Ramadan Karim in Libya, Currency Standoff Resolved, and Erstwhile Rivals (PFG and Libya Dawn) Now Fight Together Against ISIS
As Libyans mark the first day of Ramadan on 6 June, two key political dynamics can be spotted from last week; increasing social discontent throughout Libyaand the rising role of the legacy Libya Dawn militias and the PFG in making the GNA’s anti-ISIS coalition work.
In the first dynamic, increasing social discontent is attributable to many factors, but the currency/liquidity crisis is paramount. Despite previous indications of a resolution between the rival central bank administrations, controversy over the newly printed currency re-erupted this week, and with it, public outrage. On 2 June, Presidency Council boycotting member Ali Gatrani wrote an open letter to Sadiq al-Kabir, Governor of the CBL in Tripoli, reminding him that he had been sacked in mid 2014 by the HoR and that Ali Al-Hibri was the governor. Gatrani demanded he stop corresponding with institutions and individuals as governor of the CBL. This is unlikely because the international community has worked with Kabir for years now and he has steadfastly clung to his post. Finally, on 5 June, the rival bank governors met in Tripoli and agreed a resolution of with a set of measures that sees equal amounts of both new currencies delivered this week from the UK and Russia distributed fairly across Libya.

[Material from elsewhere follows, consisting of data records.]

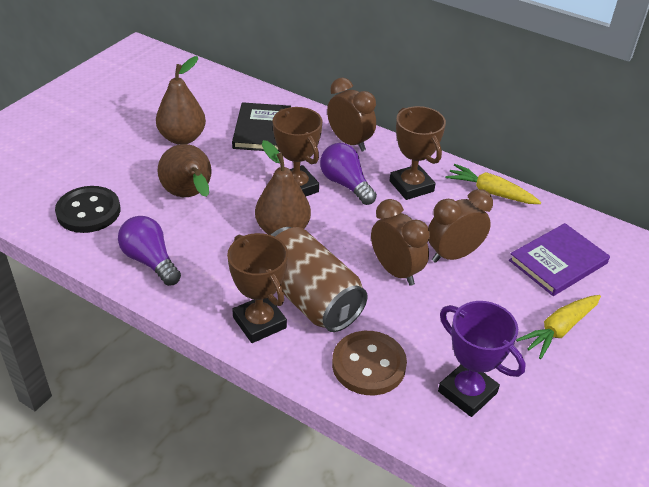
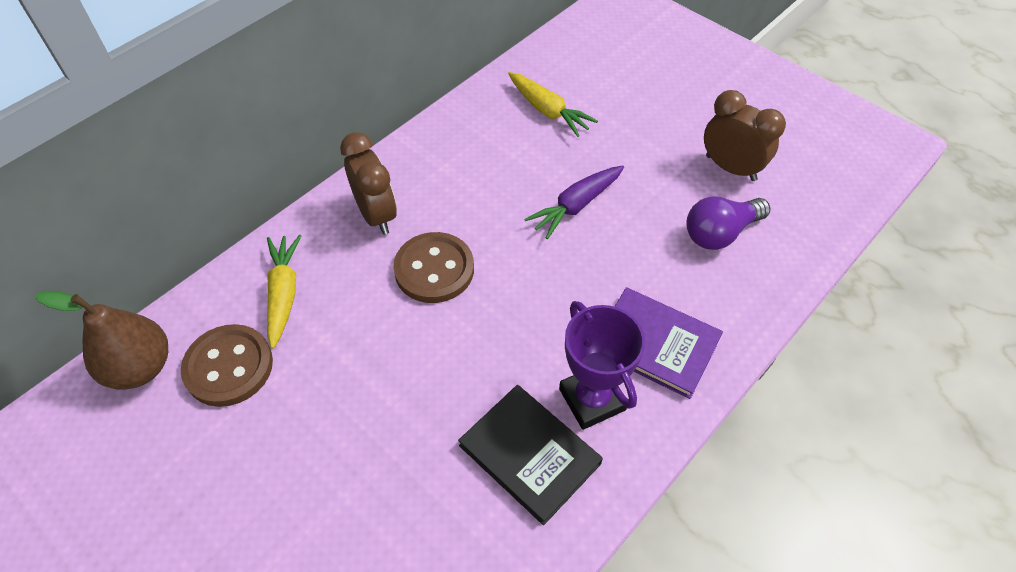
black button: 1 -> 0
brown button: 1 -> 2
brown can: 1 -> 0
brown clock: 3 -> 2
brown pear: 3 -> 1
brown trophy: 3 -> 0
purple carrot: 0 -> 1
purple light bulb: 2 -> 1

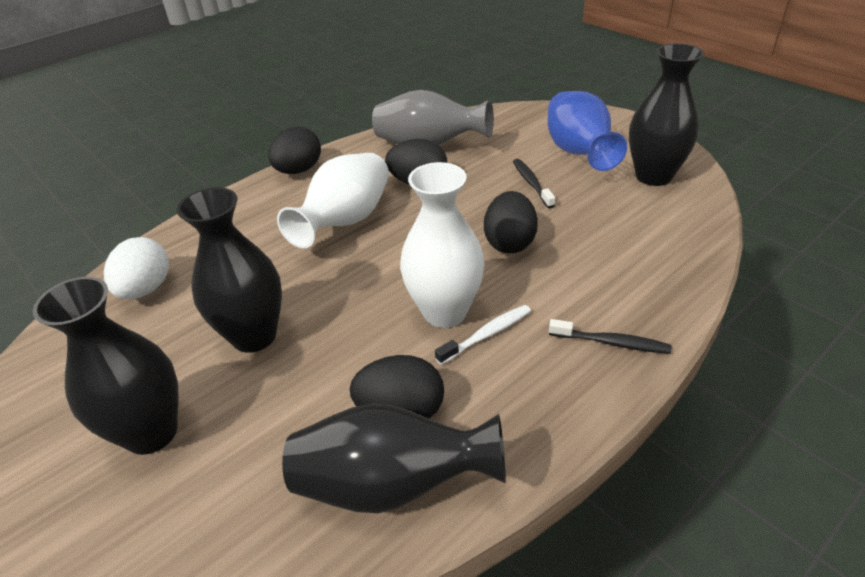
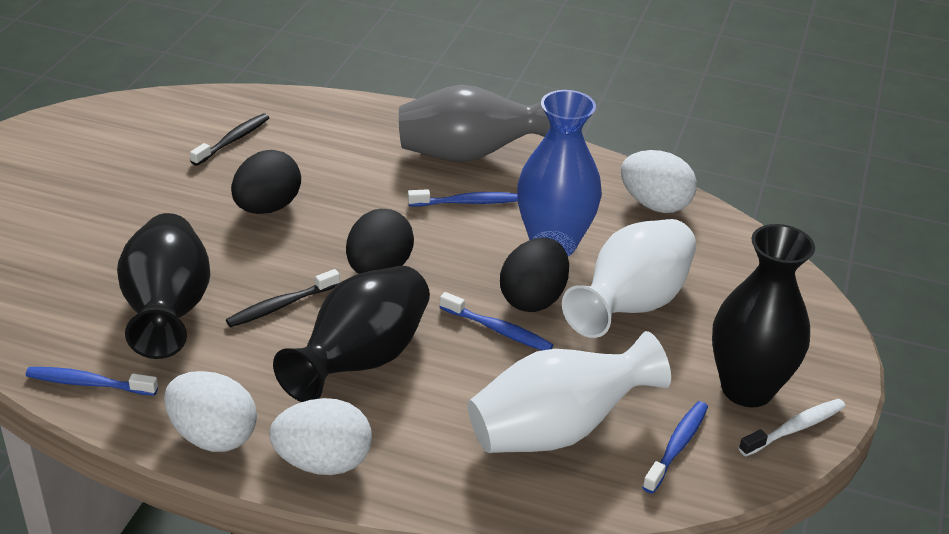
black egg: 4 -> 3
black vase: 4 -> 3
blue toothbrush: 0 -> 4
white egg: 1 -> 3

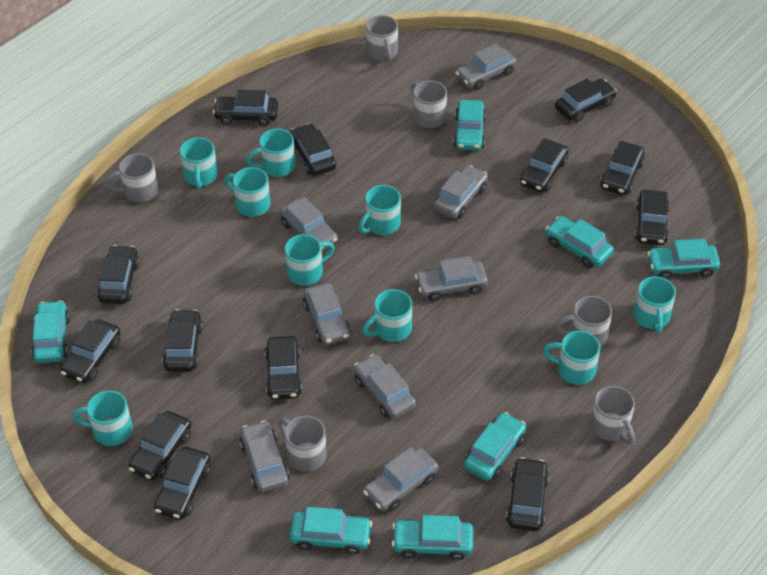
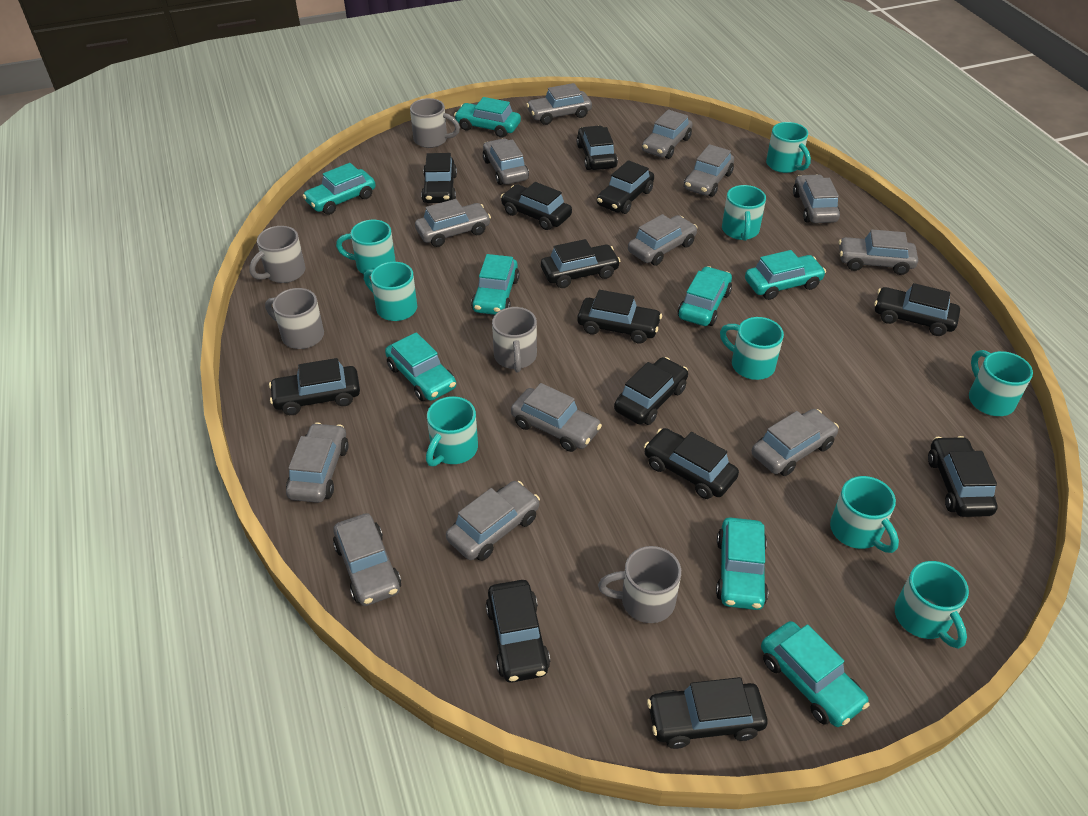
grey car: 8 -> 13
grey mug: 6 -> 5
turquoise car: 7 -> 8

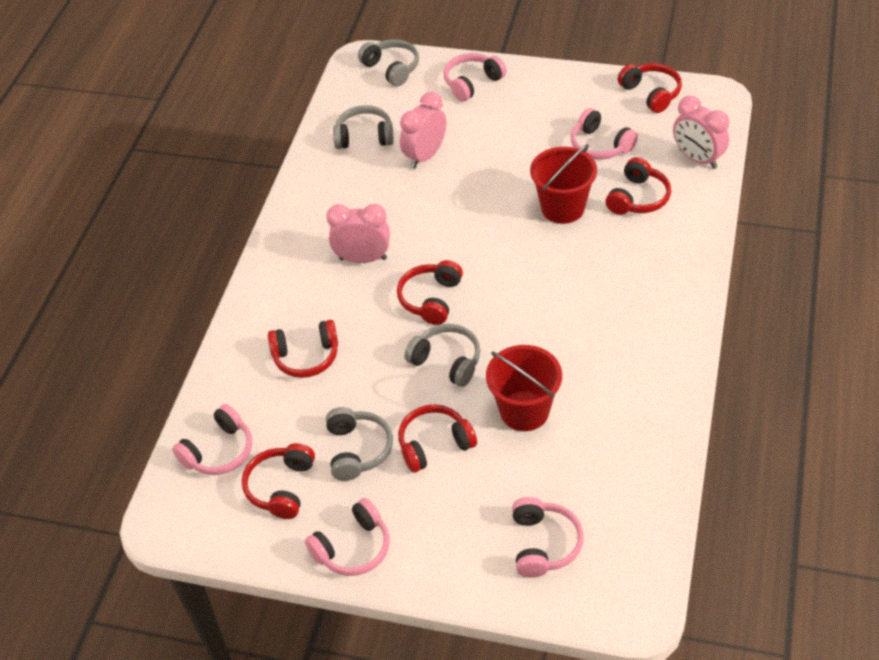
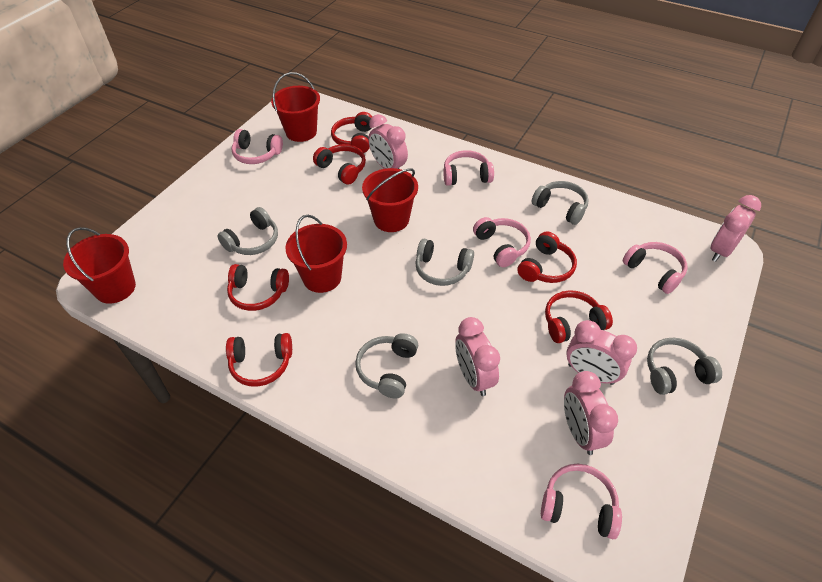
grey headphones: 4 -> 5
pink clock: 3 -> 5
red bucket: 2 -> 4

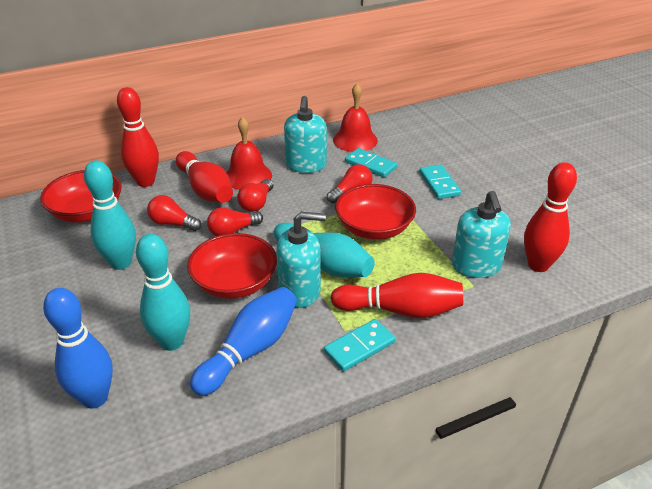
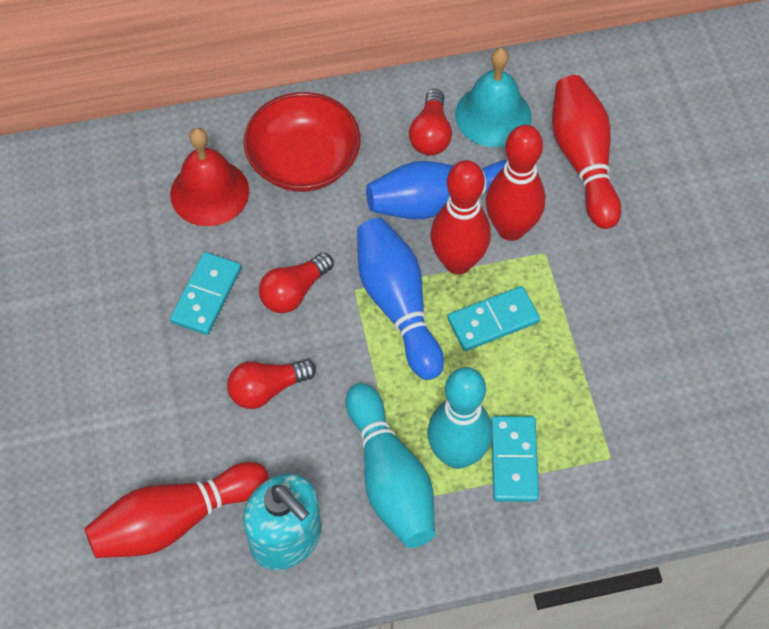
red bell: 2 -> 1
red bowl: 3 -> 1
red light bulb: 4 -> 3
turquoise bell: 0 -> 1
turquoise bowling pin: 3 -> 2
turquoise soap dispenser: 3 -> 1

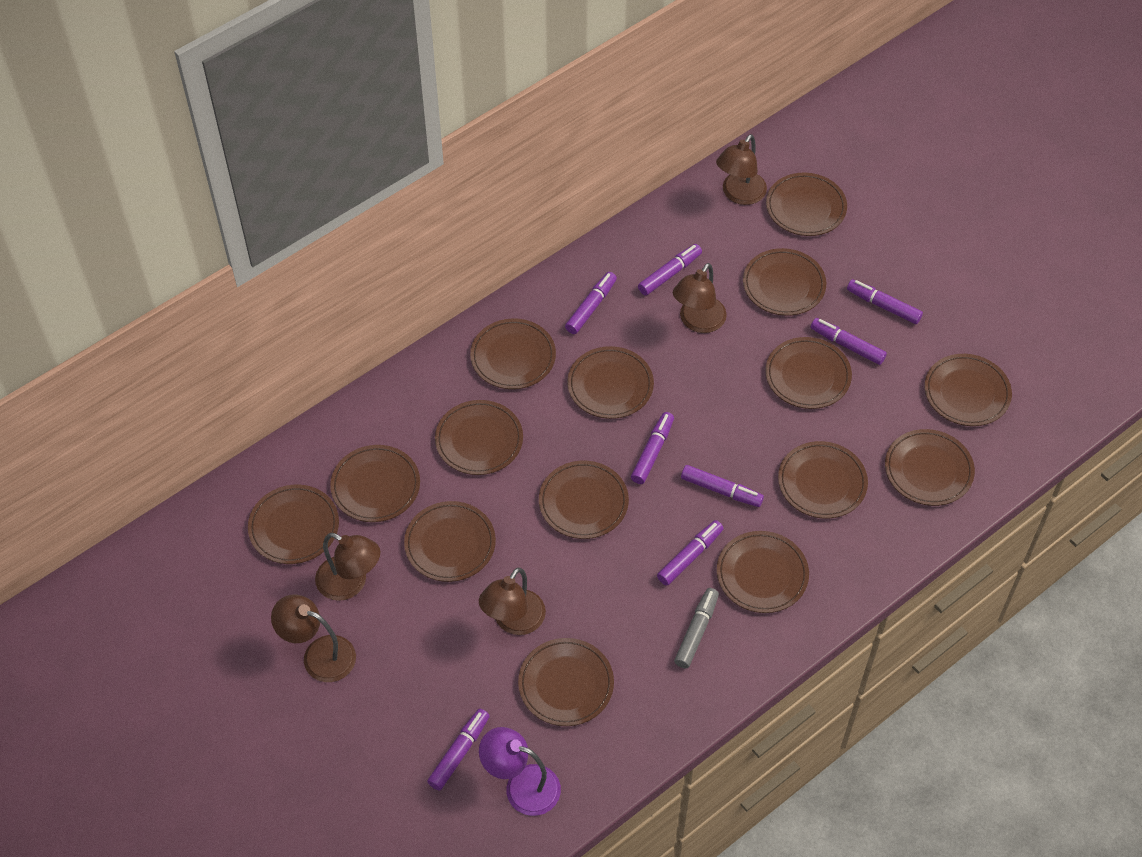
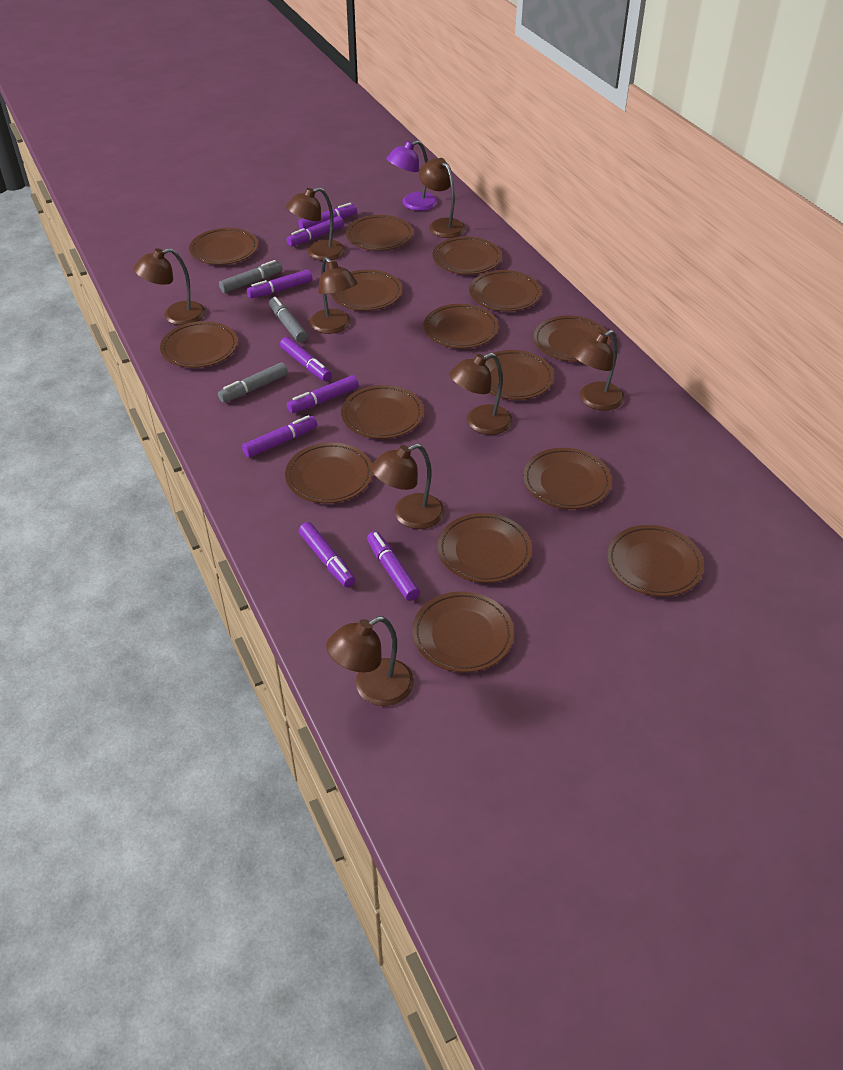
brown lamp: 5 -> 8
grey marker: 1 -> 3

In the second, The GNA’s establishment of a special operation room for anti-IS operations from Sirte-Ajdabiya , and de-facto reinstatement of Jadhran as head of the PFG both on 31 May in tandem with PFG attack on IS in the oil crescent signals a deal has been made between the GNA and local actors in the oil crescent that circumvents Haftar’s LNA. While this dynamic effectively puts the GNA in a good position with rival militias to negotiate workable and temporary alliances, it threatens to expose the GNA to hijack by these groups since they are not under direct control of the GNA, and have no other point of agreement with rival forces than the defeat of IS in Sirte. the visible role of rival militias under the umbrella of the GNA, which is also a factor in both, the growing public discontent with the GNA, and the friction within the LNA. Key amongst these rivals, are the legacy Libya Dawn militias, (many of which have already joined the GNA sanctioned anti-IS battle in Sirte), and the PFG militia led by Ibrahim Jadhran, both of which ironically fought over oil ports in 2014. The Legacy Libya Dawn militias are Islamist-leaning while Jadhran is anti-Islamist. The Legacy Libya Dawn militias would like Tripoli and Misrata to rule over Libya, while Jadhran and his ilk want federalism for Cyreniaca. Can they work together temporarily against IS despite these difference? I think only if each thinks it is gaining from the arrangement. Neither will take causalities to help the other liberate Sirte. And hence, I doubt a full frontal assault on Sirte will materialize until more confidence building and a firmer anti-ISIS coalition materializes.